UBC Researchers are mapping CO2 emissions with mobile sensors on Vancouver cars.
High tech has emerged as a major player in the movement to build healthier, carbon-friendly and more efficient cities. From green infrastructure and buildings, to street lighting and water quality sensors —even sensors to tell you when city garbage bins need to be emptied— the trend to develop smarter, more connected cities is today being fueled by innovations in nanotechnology.
Tiny, cheap and easy to deploy on a mass scale, sensors can give city planners much more information to tap into how their city is functioning and how to make it even better.
Now, researchers at the University of British Columbia have created a fleet of mobile sensors to measure CO2 emissions at street level, giving municipalities a new way to track the level of greenhouse gases in high detail.
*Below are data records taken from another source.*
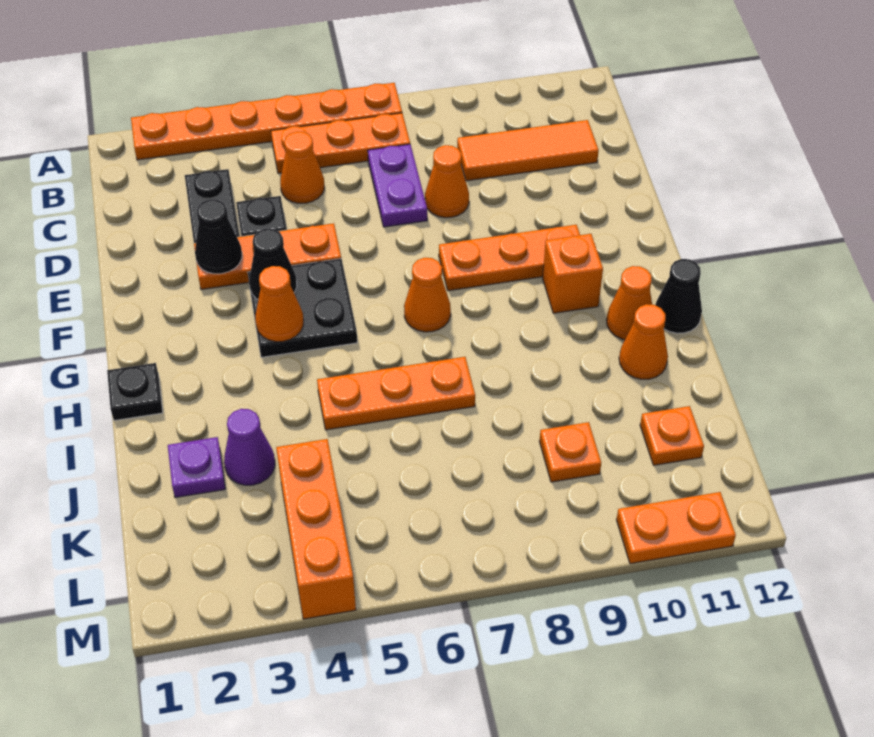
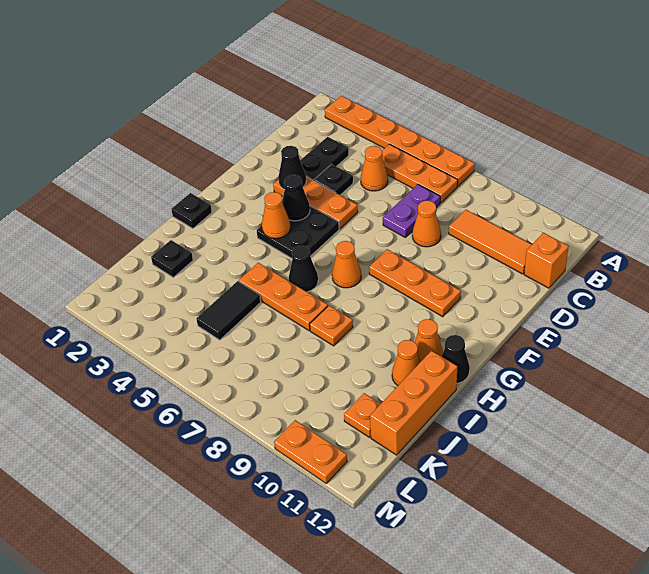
orange brick G10 level 1 -> orange brick C12 level 1
none -> black cone H6 level 1
purple plate J2 level 1 -> black plate J2 level 1
purple cone J3 level 1 -> none
none -> black tile J5:K5 level 1
orange brick K4:M4 level 1 -> orange brick I12:K12 level 1
orange plate K9 level 1 -> orange plate I8 level 1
“Being able to accurately know how much and where greenhouse gas emissions are emitted in cities is important for planning reduction strategies,” says Andreas Christen of UBC’s Department of Geography and Atmospheric Science Program and co-author of the new study in a press release. “From a planning and policy perspective, there is a need to have fine-grained and detailed information how much emissions come from a specific street, block or neighbourhood and how emissions change over time.”
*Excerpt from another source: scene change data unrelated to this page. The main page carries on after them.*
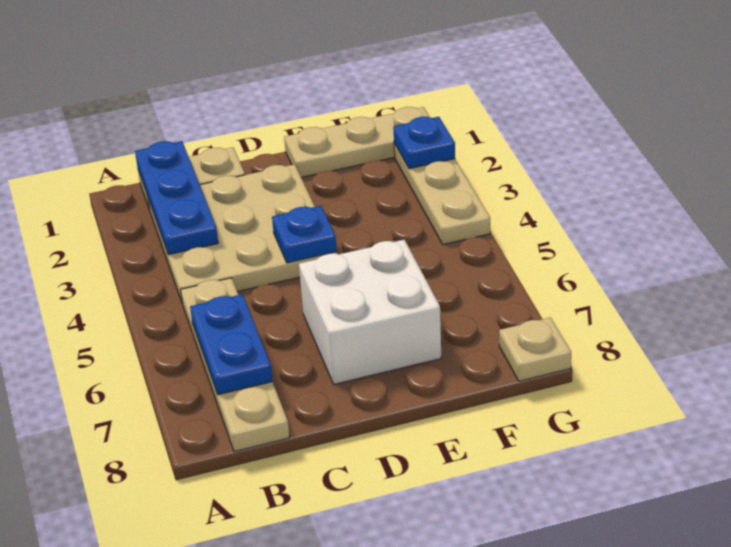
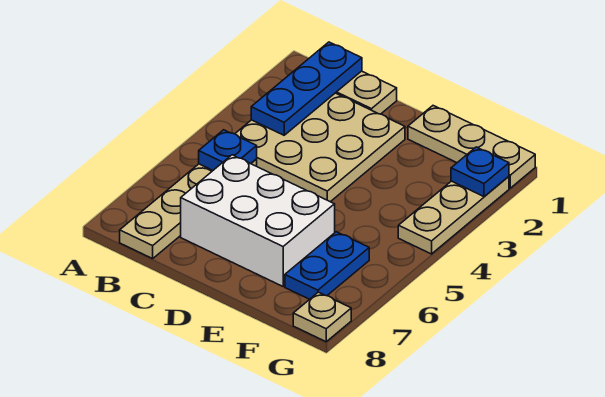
blue plate B6:B7 level 2 -> blue plate F6:F7 level 1
blue plate D4 level 2 -> blue plate B5 level 2
white brick D6:E7 level 1 -> white brick C6:E7 level 1

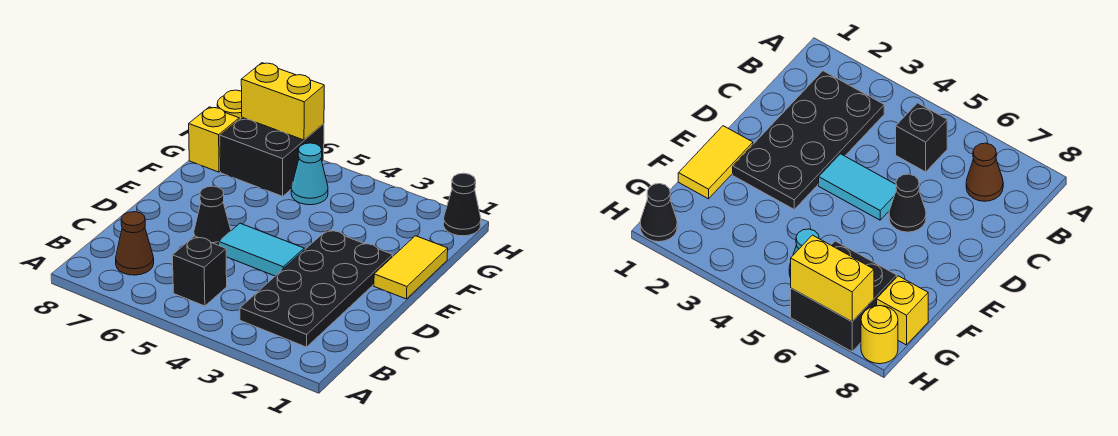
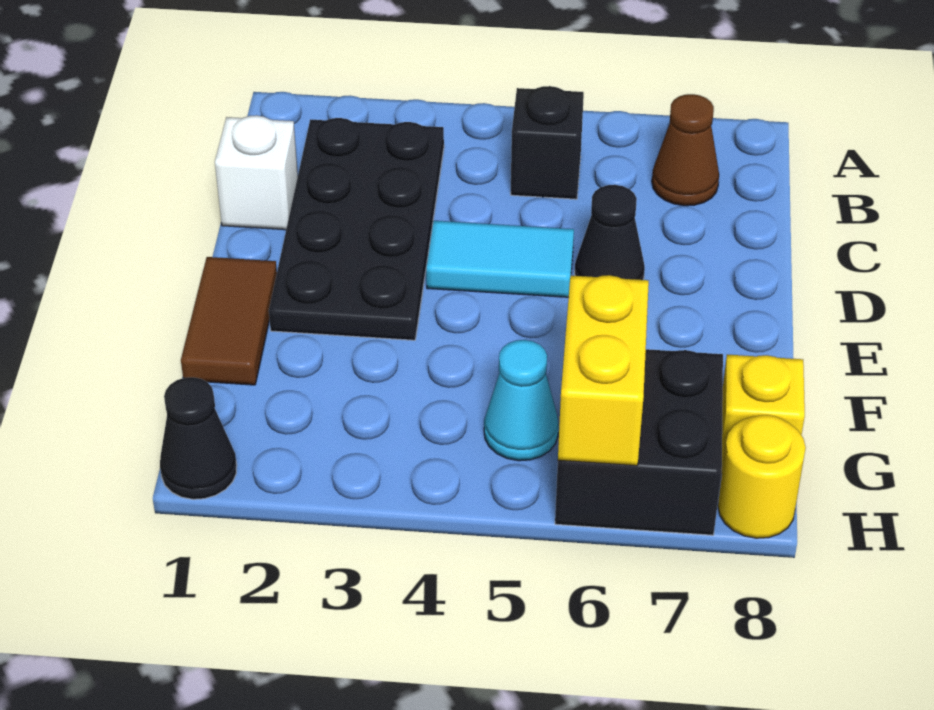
none -> white brick C1 level 1
yellow tile E1:F1 level 1 -> brown tile E1:F1 level 1
yellow brick H6:H7 level 2 -> yellow brick G6:H6 level 2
The researchers developed small, lightweight sensors that combine an infrared gas analyzer with geo-reference technology and then attached them to cars which were driven around Vancouver to take in emissions data.
Not too surprisingly, they found that the highest emissions were recorded in the downtown area and on some of the arterial roads. What proved most interesting were the reductions in CO2 emissions in the greener, more leafy parts of town.
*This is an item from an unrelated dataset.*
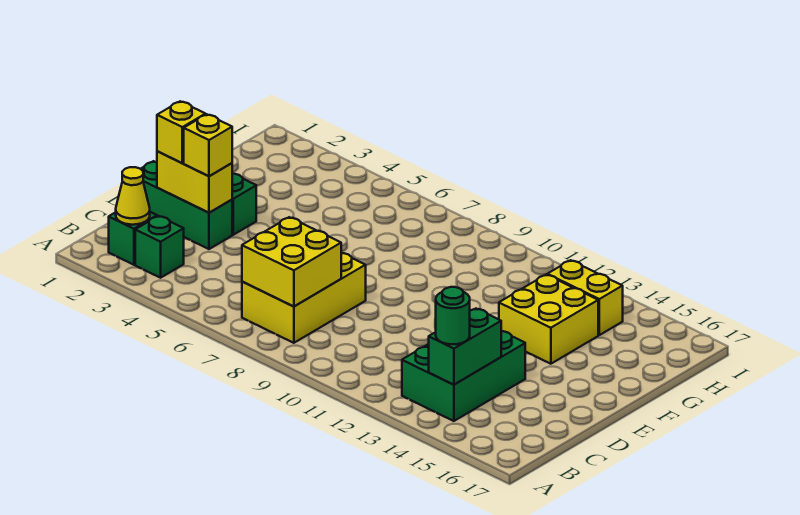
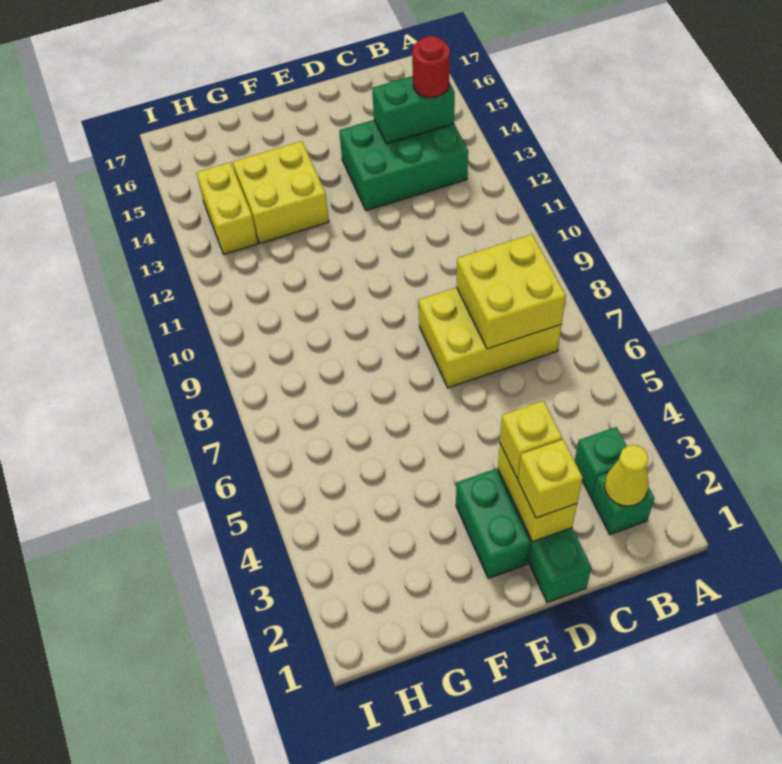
green round brick B14 level 3 -> red round brick B14 level 3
“We also found areas where carbon dioxide was absorbed, as in Stanley Park, and in some highly vegetated neighbourhoods,” says Joseph Lee, lead author of the study also from UBC’s Department of Geography and Atmospheric Science Program. “Here we expect trees and vegetation to absorb more carbon dioxide than humans locally emit.”
The researchers see their street level sensors as working in tandem with sensors deployed on towers, which can give readings higher up.
The combined information will be crucial to figuring out which kinds of emissions reduction efforts — from electric cars to green roofing to planting more trees — are making an impact.
“For example, if cities take steps to reduce emissions, like introducing more electric or hybrid vehicles to transit systems, it’s important to be able to monitor and measure how effective emission reduction efforts are at the local level,” says Christen. “Our mobile mapping technology could help to monitor emissions over time in high detail.”
The new research is published in the journal Atmospheric Measurement Techniques.
Recently, communications giant AT&T signed a deal with GE to deploy its Current CityIQ streetlight sensors in cities across the United States and Mexico.
The project aims to put outdoor LED lighting sensors to create a “digital infrastructure” that will track and help address issues like traffic flow, parking, air quality monitoring and even gunshot detection.
“Intelligent lighting plays a huge role in a smart city,” said Chris Penrose, president, Internet of Things Solutions, AT&T, in a statement. “Our collaboration with Current will enable us to use a city’s existing lighting infrastructure to more securely connect sensor-enabled networks.